A friend recently introduced me to the term “polypharmacy,” which simply means “many drugs.” We’d been discussing the fine health and vigor that his mother still enjoys at the age of 99 when he mentioned his concern about the increasing number of medications she takes regularly. He was especially concerned about the side effects of those drugs, some of which may require supplemental medication to mitigate those side effects, or even a third prescription to deal with the supplemental medication’s side effects.
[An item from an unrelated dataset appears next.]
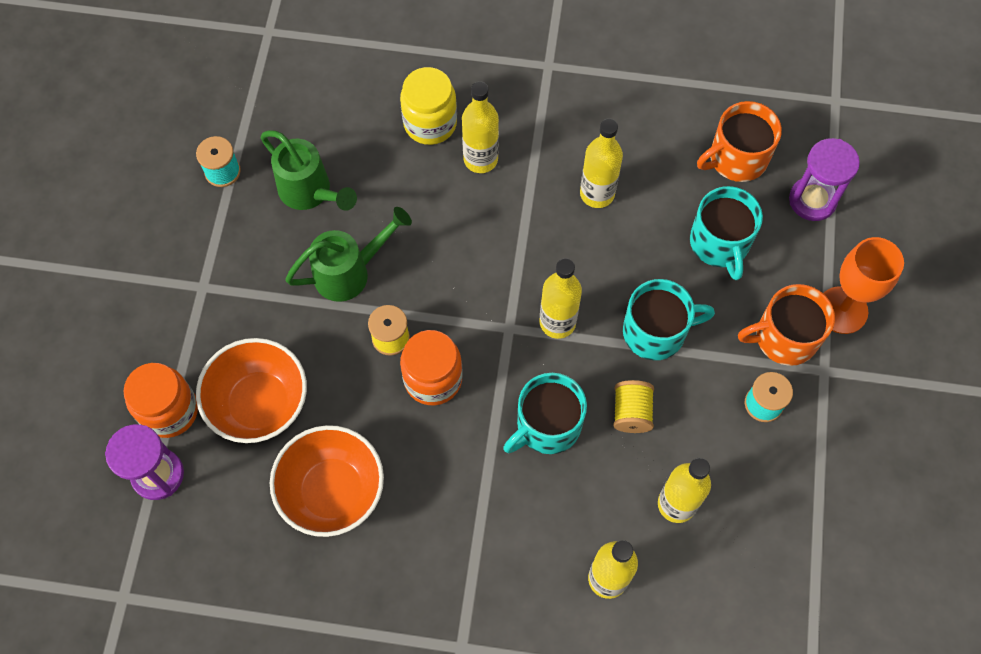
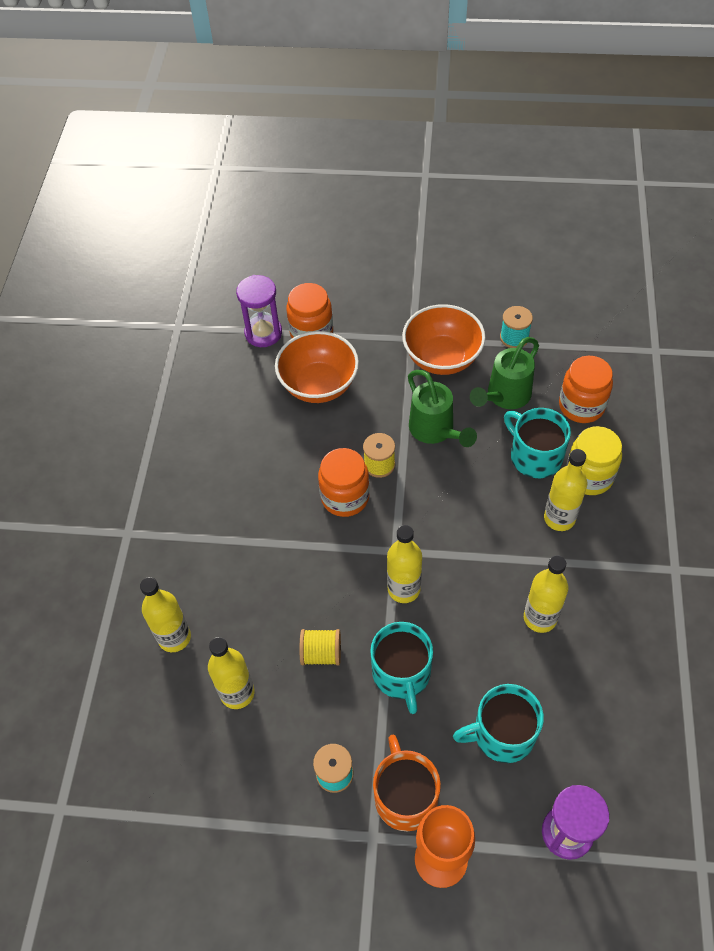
camera: 90 degrees right, 10 degrees down
(332, 491) = (250, 438): orange bowl -> orange bowl (442, 358)
(335, 116) = (581, 406): none -> orange jar
(547, 425) = (307, 585): turquoise mug -> turquoise mug (535, 456)
(736, 158) = (604, 752): orange mug -> none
Our talk got me thinking about governmental policy issues—not about Medicare Part D or controlling the costs of prescription drugs—but the use of current monetary policy to soften the impact of a previously implemented monetary policy which, in turn, may have been introduced to remedy the effects of a policy decision taken at an even earlier time. (By the way, I heard this week’s announcement regarding operation “twist” and further Federal Reserve intervention in the economy while on board a badly delayed flight—I must have jinxed myself last week when I shared with you how lucky I was that both segments of a recent round trip flight to New Orleans were on time.) You know the story: In the wake of the 2000 “tech wreck” and the subsequent recession, the Fed tried to stimulate the economy by reducing interest rates to record low levels and kept them low for an unusually long time. Coupled with a highly accommodative fiscal policy, monetary policy helped the economy to rock, and we all felt flush as security and housing prices soared. By mid-2007, however, the Fed was telling us that inflation had become a greater concern and tightened the money supply. The tighter policy—as it was intended to do—restricted access to easy credit and as a result (to somewhat oversimplify), the housing bubble popped. In the fall of 2007, the Fed and its fellow central banks responded by reversing course once again. Although it has now been four years since the Fed initiated both conventional and unconventional remedies to address “the great recession,” the Fed admits that the economy still faces “significant downside risks.”
Our problem with the Fed is like a problem with modern medicine: we expect them to “do something” when we or the economy feels ill. This week’s Fed action leads me to paraphrase Grace Slick, “The pills that the Federal Reserve gives you don’t do anything at all.”